George was right as rain about that. Breakfast was being put on the table by the time we got inside. I barely had time to meet Ethel before she showed me to a chair and brought me a plate, and Ethel had big plates.

I had five fried eggs, what looked like a pound of bacon and that much sausage too, hash browns and fresh baked biscuits, with plenty of coffee that I thought was a lot better than mine, no matter what George said. I had my work cut out for me for a while.

I also met Bob, Bob's wife Wanda, Chuck, Dave, and the ten men and two women that worked on the ranch, since all of them ate breakfast at the same time.
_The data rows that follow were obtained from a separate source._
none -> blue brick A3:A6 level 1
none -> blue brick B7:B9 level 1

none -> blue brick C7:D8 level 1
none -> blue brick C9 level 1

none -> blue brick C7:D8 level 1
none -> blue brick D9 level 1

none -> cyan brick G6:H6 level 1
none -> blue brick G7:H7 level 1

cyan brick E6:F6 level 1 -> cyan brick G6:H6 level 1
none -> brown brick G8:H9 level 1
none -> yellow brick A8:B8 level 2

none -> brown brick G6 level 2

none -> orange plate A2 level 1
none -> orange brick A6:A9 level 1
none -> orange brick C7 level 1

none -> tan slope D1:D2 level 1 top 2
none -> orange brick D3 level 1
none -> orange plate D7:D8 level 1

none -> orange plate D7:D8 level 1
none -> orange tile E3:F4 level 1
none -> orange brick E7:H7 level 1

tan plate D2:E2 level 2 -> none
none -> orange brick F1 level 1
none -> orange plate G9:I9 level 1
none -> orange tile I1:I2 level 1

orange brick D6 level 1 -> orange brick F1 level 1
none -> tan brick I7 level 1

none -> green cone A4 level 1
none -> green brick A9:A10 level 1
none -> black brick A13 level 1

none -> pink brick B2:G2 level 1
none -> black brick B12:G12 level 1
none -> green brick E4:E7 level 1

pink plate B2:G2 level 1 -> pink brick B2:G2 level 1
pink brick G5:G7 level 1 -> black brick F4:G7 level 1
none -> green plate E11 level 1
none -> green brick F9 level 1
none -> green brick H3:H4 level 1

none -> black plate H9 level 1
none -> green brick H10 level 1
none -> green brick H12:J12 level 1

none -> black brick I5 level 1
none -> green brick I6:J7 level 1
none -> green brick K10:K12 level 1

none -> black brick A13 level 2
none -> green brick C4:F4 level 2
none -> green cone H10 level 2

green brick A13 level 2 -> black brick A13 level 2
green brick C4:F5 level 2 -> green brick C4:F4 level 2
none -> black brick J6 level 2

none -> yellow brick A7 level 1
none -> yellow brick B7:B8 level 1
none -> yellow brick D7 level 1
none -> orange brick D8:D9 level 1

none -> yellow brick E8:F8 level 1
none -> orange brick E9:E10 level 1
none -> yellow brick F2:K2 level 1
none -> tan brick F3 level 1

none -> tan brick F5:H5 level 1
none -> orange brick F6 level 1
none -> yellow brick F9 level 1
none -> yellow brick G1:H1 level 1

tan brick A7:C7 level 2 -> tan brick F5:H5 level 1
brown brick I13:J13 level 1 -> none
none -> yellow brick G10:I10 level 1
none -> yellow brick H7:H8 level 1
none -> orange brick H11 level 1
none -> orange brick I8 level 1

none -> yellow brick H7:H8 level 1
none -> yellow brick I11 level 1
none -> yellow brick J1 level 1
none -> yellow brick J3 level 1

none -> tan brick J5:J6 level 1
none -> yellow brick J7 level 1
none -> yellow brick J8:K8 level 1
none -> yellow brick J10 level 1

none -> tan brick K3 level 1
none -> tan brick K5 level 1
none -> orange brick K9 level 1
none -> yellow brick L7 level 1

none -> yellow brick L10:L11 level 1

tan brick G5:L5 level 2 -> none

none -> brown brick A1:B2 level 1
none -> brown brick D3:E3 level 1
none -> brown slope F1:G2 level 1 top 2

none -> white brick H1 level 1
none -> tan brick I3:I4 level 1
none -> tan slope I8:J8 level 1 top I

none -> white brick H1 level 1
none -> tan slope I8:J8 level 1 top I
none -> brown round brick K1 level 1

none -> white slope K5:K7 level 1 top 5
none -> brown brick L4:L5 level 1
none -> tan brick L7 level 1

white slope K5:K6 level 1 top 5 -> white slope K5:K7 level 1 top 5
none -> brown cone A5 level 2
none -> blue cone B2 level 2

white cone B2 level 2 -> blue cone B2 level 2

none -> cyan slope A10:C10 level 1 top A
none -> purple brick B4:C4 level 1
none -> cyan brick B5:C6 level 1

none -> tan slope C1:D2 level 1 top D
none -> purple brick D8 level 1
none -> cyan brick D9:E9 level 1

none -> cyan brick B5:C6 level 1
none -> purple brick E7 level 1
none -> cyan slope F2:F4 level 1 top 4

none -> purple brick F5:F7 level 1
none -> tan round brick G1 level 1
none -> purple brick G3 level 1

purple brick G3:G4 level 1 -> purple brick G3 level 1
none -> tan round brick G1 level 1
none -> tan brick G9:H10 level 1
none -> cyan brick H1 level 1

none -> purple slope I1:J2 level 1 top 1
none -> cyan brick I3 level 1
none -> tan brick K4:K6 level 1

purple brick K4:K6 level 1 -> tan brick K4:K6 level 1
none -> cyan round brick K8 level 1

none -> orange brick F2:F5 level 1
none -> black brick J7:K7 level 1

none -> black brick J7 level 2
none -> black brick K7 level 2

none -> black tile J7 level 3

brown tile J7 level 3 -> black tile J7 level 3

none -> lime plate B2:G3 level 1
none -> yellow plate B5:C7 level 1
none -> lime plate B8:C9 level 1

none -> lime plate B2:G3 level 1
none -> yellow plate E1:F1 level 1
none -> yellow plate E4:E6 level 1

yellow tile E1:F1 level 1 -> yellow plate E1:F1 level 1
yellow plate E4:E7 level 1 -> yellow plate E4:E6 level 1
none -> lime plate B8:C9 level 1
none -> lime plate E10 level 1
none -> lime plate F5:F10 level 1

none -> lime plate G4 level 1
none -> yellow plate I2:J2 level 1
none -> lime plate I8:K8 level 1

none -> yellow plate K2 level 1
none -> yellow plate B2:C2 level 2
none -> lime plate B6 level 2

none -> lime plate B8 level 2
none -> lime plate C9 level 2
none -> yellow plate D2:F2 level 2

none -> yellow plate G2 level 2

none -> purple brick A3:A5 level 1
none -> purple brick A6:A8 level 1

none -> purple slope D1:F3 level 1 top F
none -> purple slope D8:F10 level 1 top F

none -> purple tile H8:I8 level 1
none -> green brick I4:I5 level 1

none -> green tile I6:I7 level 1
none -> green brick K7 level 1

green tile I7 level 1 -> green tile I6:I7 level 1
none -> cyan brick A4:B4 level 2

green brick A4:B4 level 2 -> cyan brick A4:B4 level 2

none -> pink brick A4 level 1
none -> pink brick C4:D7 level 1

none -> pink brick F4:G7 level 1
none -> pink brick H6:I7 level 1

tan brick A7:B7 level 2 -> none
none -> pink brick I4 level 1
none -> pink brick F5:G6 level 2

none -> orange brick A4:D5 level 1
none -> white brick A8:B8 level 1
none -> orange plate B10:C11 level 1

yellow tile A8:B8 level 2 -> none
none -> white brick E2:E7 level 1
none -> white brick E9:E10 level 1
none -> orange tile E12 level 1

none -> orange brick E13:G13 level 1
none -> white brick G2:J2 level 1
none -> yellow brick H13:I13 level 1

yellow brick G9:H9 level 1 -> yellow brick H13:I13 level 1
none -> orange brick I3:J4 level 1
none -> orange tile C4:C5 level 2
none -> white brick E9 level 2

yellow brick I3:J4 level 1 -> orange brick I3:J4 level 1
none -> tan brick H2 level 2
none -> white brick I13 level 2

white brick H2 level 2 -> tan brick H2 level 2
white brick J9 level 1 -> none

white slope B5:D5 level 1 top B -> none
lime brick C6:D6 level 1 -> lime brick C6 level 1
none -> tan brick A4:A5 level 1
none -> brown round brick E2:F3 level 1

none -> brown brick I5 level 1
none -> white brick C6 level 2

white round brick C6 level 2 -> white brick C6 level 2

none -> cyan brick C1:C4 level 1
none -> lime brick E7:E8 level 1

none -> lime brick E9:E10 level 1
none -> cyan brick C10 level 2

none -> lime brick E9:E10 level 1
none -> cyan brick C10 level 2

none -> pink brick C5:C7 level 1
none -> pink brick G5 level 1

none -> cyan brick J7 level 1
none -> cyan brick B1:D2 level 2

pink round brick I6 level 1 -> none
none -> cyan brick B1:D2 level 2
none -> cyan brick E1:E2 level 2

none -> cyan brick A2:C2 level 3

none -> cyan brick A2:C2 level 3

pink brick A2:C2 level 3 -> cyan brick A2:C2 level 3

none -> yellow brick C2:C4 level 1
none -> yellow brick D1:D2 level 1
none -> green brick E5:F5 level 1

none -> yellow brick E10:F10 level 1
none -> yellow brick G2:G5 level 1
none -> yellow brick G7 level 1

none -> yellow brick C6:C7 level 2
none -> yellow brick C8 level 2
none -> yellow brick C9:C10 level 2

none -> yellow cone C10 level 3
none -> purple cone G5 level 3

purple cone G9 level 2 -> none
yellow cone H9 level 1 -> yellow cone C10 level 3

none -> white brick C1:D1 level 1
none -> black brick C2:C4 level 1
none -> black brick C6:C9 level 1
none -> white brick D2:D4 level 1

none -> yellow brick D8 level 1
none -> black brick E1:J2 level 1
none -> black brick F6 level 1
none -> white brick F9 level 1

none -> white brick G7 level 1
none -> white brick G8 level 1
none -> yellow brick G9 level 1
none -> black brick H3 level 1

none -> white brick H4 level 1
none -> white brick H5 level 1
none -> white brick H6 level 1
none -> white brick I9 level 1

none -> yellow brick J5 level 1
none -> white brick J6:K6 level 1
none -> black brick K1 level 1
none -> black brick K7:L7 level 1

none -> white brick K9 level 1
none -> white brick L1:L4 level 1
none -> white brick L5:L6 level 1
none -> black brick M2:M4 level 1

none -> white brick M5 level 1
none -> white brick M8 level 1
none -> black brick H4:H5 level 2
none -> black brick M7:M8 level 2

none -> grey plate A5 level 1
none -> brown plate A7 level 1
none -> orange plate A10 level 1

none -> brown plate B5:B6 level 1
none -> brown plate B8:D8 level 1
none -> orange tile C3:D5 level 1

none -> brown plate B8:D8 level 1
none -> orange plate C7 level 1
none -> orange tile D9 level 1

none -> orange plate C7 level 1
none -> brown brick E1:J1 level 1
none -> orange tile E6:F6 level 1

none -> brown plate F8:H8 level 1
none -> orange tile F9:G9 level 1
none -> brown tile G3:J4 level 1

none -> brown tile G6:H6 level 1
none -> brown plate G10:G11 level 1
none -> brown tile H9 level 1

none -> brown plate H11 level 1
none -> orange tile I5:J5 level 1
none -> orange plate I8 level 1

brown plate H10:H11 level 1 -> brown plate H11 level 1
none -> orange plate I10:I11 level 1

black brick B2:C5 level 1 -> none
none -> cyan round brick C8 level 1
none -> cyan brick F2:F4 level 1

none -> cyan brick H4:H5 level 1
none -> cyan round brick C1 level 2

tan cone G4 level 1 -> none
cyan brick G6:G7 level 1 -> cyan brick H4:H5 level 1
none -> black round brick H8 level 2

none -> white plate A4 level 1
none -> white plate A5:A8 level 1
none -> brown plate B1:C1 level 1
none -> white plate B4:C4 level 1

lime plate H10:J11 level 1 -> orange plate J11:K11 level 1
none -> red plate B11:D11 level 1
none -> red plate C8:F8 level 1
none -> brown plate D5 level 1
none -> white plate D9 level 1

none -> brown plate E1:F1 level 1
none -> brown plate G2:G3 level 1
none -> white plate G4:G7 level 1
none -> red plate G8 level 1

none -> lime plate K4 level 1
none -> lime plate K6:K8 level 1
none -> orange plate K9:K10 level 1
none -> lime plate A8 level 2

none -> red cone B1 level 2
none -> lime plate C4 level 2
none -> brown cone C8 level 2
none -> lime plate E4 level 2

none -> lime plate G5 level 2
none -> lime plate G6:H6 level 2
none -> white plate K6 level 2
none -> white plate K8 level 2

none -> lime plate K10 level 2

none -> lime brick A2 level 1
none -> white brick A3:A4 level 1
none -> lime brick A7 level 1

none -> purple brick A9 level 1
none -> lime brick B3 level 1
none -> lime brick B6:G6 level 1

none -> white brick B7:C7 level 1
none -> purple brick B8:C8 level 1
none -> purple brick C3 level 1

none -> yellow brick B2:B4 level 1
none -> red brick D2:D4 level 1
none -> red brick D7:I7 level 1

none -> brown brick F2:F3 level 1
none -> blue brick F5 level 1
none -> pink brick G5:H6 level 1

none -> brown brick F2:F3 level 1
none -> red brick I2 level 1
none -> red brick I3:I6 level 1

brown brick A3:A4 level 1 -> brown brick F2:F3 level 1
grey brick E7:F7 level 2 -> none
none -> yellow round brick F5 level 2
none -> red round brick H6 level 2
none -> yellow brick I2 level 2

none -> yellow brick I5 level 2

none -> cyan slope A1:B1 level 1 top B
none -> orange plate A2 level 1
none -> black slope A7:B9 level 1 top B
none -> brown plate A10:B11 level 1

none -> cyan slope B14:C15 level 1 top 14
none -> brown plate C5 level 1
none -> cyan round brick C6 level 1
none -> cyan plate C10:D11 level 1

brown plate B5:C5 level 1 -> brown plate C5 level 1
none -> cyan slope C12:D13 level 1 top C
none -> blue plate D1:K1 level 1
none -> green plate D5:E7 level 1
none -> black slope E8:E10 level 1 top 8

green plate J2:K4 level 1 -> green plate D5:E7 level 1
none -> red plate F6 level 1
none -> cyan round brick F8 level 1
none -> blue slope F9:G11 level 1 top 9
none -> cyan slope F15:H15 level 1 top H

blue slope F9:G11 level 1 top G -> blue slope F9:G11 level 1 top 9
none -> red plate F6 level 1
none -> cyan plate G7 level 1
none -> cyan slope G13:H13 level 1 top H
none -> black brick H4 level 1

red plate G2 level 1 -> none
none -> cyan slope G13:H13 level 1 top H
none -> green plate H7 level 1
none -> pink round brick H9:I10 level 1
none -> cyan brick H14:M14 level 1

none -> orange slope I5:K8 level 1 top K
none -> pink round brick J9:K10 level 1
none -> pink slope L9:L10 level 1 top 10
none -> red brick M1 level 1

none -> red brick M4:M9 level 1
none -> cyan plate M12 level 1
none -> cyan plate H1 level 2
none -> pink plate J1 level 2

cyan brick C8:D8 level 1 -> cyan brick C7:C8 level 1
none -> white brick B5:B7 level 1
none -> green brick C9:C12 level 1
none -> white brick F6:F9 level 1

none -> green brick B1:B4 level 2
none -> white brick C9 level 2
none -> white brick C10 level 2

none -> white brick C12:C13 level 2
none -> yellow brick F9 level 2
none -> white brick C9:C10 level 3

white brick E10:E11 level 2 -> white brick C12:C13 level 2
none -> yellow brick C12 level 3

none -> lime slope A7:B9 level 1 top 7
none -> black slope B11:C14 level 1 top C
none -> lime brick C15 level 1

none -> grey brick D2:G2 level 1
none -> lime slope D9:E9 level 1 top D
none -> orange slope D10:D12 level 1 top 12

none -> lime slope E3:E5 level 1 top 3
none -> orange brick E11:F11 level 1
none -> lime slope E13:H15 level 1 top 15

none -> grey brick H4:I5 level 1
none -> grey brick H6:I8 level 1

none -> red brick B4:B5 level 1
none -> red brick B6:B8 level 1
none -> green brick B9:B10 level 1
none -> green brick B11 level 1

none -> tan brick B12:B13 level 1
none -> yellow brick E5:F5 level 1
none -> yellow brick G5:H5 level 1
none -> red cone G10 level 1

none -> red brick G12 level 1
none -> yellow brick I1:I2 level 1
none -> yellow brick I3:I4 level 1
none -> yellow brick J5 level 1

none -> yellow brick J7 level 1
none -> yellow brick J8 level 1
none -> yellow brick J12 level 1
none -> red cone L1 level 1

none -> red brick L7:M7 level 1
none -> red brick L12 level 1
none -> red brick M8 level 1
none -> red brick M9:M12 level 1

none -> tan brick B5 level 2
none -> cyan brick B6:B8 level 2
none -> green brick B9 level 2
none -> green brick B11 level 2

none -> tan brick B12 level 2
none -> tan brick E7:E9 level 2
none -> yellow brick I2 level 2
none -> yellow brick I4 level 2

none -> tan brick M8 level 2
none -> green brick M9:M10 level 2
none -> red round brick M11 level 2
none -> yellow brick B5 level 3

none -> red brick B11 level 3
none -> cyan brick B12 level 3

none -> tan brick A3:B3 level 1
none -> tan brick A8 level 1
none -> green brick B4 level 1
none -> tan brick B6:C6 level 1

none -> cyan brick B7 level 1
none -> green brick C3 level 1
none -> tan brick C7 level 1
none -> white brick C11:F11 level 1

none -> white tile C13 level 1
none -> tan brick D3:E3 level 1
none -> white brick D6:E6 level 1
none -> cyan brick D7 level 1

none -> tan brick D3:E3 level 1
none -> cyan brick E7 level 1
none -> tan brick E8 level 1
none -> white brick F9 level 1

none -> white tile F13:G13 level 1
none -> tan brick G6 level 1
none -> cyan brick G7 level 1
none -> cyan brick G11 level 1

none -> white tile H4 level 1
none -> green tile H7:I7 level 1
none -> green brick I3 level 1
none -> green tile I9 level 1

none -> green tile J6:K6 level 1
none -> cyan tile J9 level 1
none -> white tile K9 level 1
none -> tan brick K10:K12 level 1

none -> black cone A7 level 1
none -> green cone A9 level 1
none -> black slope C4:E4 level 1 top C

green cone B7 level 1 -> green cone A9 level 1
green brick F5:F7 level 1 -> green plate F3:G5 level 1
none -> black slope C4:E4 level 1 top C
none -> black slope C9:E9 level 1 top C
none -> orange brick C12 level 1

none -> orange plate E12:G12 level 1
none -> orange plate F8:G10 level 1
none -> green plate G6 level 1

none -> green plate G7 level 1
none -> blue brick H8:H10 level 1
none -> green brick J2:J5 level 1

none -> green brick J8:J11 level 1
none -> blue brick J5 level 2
I learned later that they all ate together for most meals.

After we'd finished, Bob and George took me into a big room that was obviously their office and showed me some aerial maps and topographical maps of their property. I was impressed, especially with the aerial photos.

They had two places marked where they'd lost stock and three more where they'd seen sign. After I got the lay of it, Bob led me to his desk and called up Google Earth on his big flat panel to give me another view of the area we'd been looking at. I was impressed. Of course I'd heard of the Internet but I didn't have any idea it had such things on it.

"Don't you have a computer?" Bob asked, after I mentioned it.

"No, I wouldn't know how to use one if I did," I said.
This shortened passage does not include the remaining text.